Три пожилых дамы, три вдовы в очередь читали стихи в память покойным мужьям. У одной из них, бывшей столичной барыни, мужей было три; все они были ученые, профессора, принадлежали к одному и тому же узкому кругу, и все они, в свою очередь, умерли. Хотелось спросить, какому номеру конкретно адресована некрофильская поэзия трижды вдовы, но правила клубного этикета не допускали бестактных вопросов. Вообще никакие вопросы не допускались, и комментарии тоже. Полагалось выражать восторг, но коротко, не затягивая, чтобы все записавшиеся на чтение члены клуба успели выступить.

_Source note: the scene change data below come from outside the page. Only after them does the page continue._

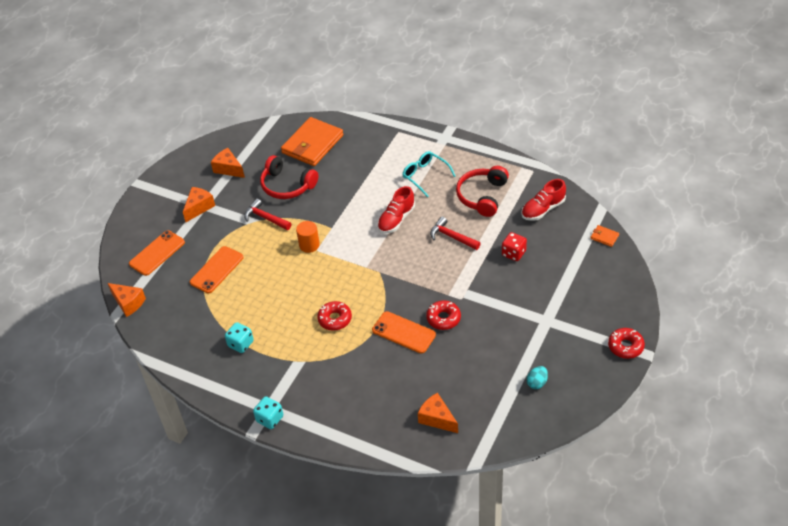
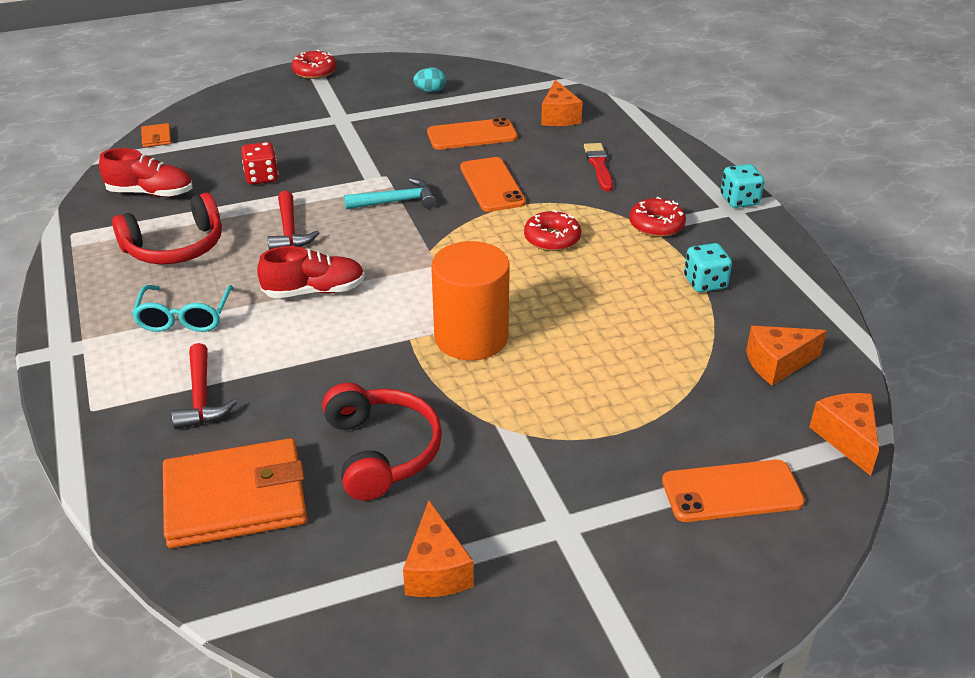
camera: 140 degrees left, 10 degrees down
(199, 207) = (576, 526): orange cheese -> orange cheese (777, 364)
(217, 270) = (649, 394): orange phone -> orange phone (472, 135)
(265, 218) = (484, 421): red hammer -> red hammer (201, 397)
(309, 245) = (471, 337): orange cylinder -> orange cylinder, size x1.82
(368, 390) = (599, 166): none -> red brush
(432, 287) = (396, 201): none -> turquoise hammer
(443, 318) = (432, 172): red donut -> red donut (656, 225)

Другая дама, из украинского «ундерграунда», тем не менее пишущая по-русски, читала белые стихи, или верлибры. Что такое верлибр? Так называемые свободные стихи, без размера и рифмы, дабы ничто не сковывало свободу самовыражения. Например, верлибр широко известной в узких кругах поэтессы Веры Павловой, создавшей в Живом Журнале «Сообщество Веры Павловой»:
Почистила зубы.
Больше я этому дню ничего не должна.
Нечто вроде седьмого сна Веры Павловны, если вам нравится такая ассоциация; так и хочется спросить: a как же другие гигиенические процедуры? Отменились на сегодняшний день?
Дама из ундерграунда читала что-то подобное, но все же не достигавшее павловских высот. После очередной бессмысленной поэтлибры она делала паузу и спрашивала:
— …Еще…?
Не «еще, еще», как говорила, задыхаясь, беременная своему любовнику, когда еще не была в тягости, а значительно, проставляя сценическую паузу до и после: «…ЕЩЕ?…». И клубники с радостной готовностью откликались:
— Конечно, дорогая, конечно еще. Ах, вот она, настоящая литература!
И дама читала, но наконец и это закончилось. После нее к чтению приступил мужчина лет шестидесяти; он читал рассказы o своих детях, какие они умные, талантливые и многообещающие. Хотелось разделить его отцовские чувства, но не получалось, настолько все написанное походило на гайдаровские “Голубую чашку” и другие пионерские рассказы, которые автор читал в детстве. Видимо, это было последнее, что он прочел, после этого – только писал, и писал, и писал… рассказы никак не кончались, дети его сидели у всех в печенках, когда же он закончит? Наконец! Ах, замечательно! Какие у вас миленькие рассказики получились!
И так оно шло, и шло, и до меня дошло. Я оказалась последней, все устали, но рассказ «Манефа Суррогат» , довольно длинный (как сказала одна литературная дама , * у нее все рассказы длинные*), так вот, Манефу слушали не прерывая ни звуком, ни вздохом. Я закончила — и ничего, гробовое молчание. На этом и разошлись, а я все в недоумении — понравилось? не понравилось? но ведь дослушали, не прервали…
Так вот пишешь и не знаешь, совсем как та беременная в метро, которая сказала подруге (я рядом сидела и конечно подслушивала):
— Я его еще не родила, а меня от него уже тошнит.